Let’s be honest. Jesus’ teachings on peacemaking are radical. Not only does Jesus take actions that alienate most of the respected religious leaders of his day, he also gives his followers new commandments that are hard to believe and even harder to follow – both then and now!

Shortly after the Beatitudes recorded in Matthew 5, Jesus shares some of the most radical of all his teachings. He begins by quoting the Mosaic law (Exodus 21:22-25) that established the principle of exact retribution. This Mosaic law was revolutionary in its time because it limited compensation due to a victim and restrained revenge – contrary to the common response to injustice in the culture of that time, especially if a family feud developed.

Although Jesus does not contradict the principle of retribution, he states that this principle is not applicable to our personal relationships where love, not justice, ought to be the dominant characteristic.

What a difficult teaching! Jesus says our duty to someone who wrongs us is not retaliation, but acceptance of the wrong without a spirit of revenge. Jesus illustrates this radical teaching with four examples taken from the everyday world of his listeners, examples that must have been painful to hear.

The illustration of being struck on the right cheek was not taken from a fist fight, but was rather the back-handed slap of a master to a slave, a Roman to a Jew – the demeaning blow of a powerful person to the face of a weak, vulnerable one. In a similar way, going the second mile was a clear reference to the practice of the occupying Roman army to commandeer Jews to do forced service.

Jesus is teaching his disciples to avoid revenge and to practice non-retaliation in their personal lives. We must not conclude that Jesus is prohibiting the administration of justice or suggesting that we acquiesce to injustice. Rather, Jesus is forbidding his followers from taking the law into their own hands.

An “eye for an eye” is a principle of justice that belongs in the courts of law, but in our personal lives, Jesus teaches that we must not repay evil with evil, but overcome evil with good (Romans 12:21). If, in response to a blow to the cheek, we retaliate with a return slap, then the perpetrator has taken control of the situation and determined our reaction. Jesus gives us the freedom not to respond according to the actions of our attacker, but to respond in love.

So What?

  • These teachings of Jesus are hard for me to share with you, because I really struggle with them in my own life. I am someone who hates injustice and wants to deal harshly with its perpetrators. I can’t stand it when people cut in line in front of me, make fun of minorities, or take illegal actions for their financial benefit at someone’s expense. How do you deal with these kinds of issues?
  • It is hard for us to understand the radical examples Jesus used because we don’t live in a country occupied by foreign soldiers who exploit us. Can you think of some examples that fit our cultural context?

2 comments on “Non-Retaliation”

  1. Jerry in DC

    In our day justice is often thought of as “me getting my rights” or “treating me right.” Jesus points to the way love transforms justice. More accurately, his words actually take our upside down me/my-centered take on justice and puts it right side up.

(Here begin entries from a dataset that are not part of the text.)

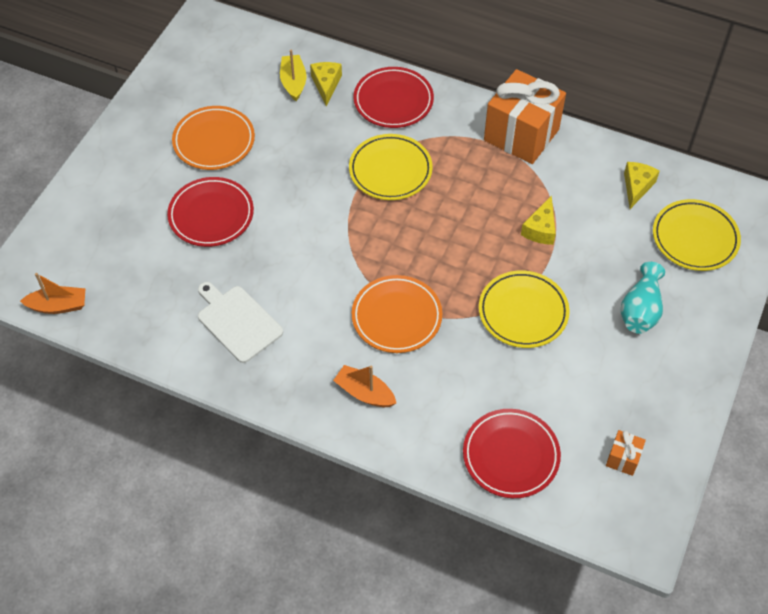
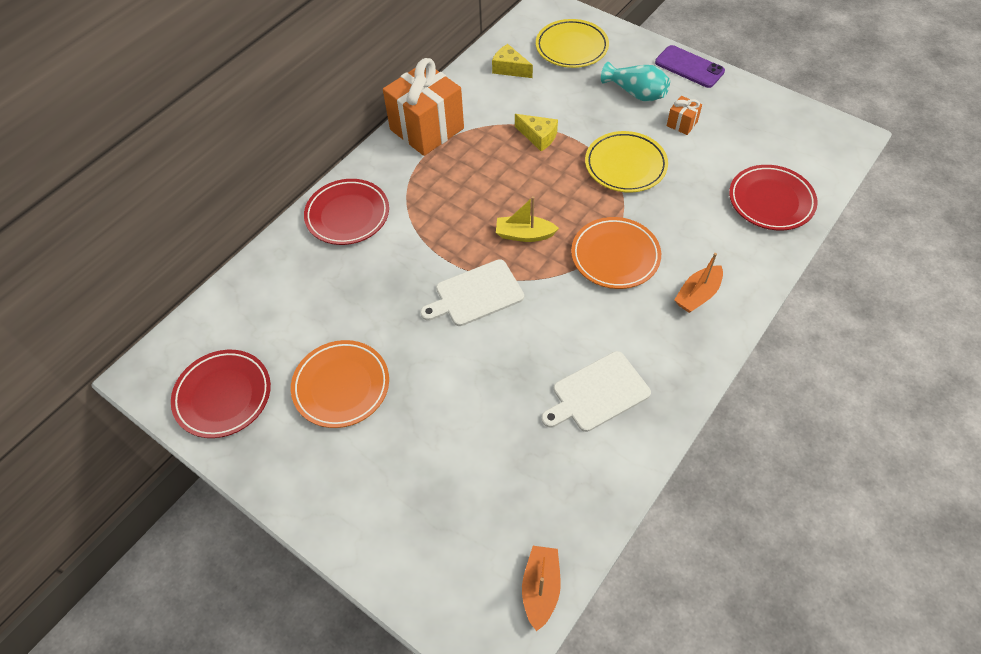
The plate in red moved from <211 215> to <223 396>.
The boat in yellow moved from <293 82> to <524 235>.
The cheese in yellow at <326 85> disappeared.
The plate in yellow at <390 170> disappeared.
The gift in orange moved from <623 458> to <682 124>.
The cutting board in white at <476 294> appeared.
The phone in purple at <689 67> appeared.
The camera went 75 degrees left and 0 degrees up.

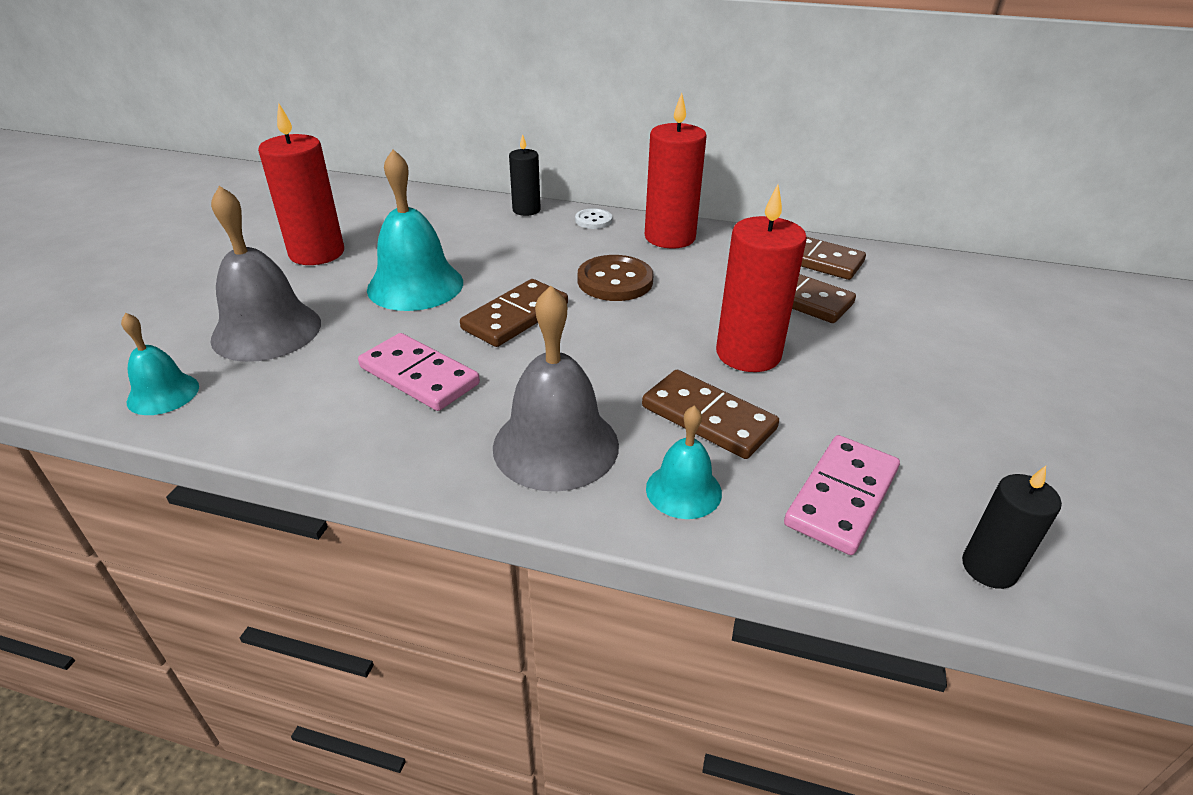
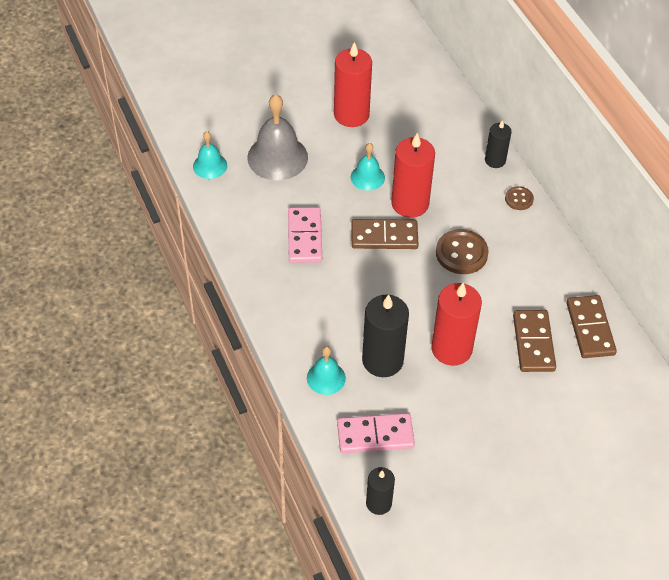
The bell in turquoise at <415 285> changed to 0.56 times the size.
The bell in grey at <555 445> disappeared.
The button in white at <593 220> became the button in brown at <519 199>.
The domino in brown at <708 417> was replaced by the candle in black at <382 360>.
The candle in red moved from <670 237> to <410 203>.
The camera went 50 degrees right and 15 degrees up.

    Indeed, I would argue his correction cannot be limited to personal relationships, but speaks also to the public relationships of the courtroom. It applies precisely to the danger of allowing the horror of a perpetrator’s act to distort into retaliation a judge’s ruling of justice.

    Does not real justice require more than simply fitting the punishment to the crime? (Did not Jesus come to fulfill the law?) Is not a fuller and truer understanding of justice involve restitution for victim, for community, and for perpetrator? Does it not also include, as much as it is actually possible, the restoration (making whole) of victim as well perpetrator, and the relationship between them and the community? Does not the arc of justice bend toward shalom?

    In our day when “rights” seem to trump all other considerations to the hurt of community (social or relational) wholeness, are not Jesus’ words a corrective to what real justice indeed requires? In truth, is not justice a public dimension or expression of love, a love that sees in a fallen world the need for punishment and restitution, accountability and forgiveness, correction and compassion?

    No easy task, for sure. Nonetheless, I believe Jesus’ radical words raise signposts pointing toward right/righteous relationships, individual and institutional, personal and public.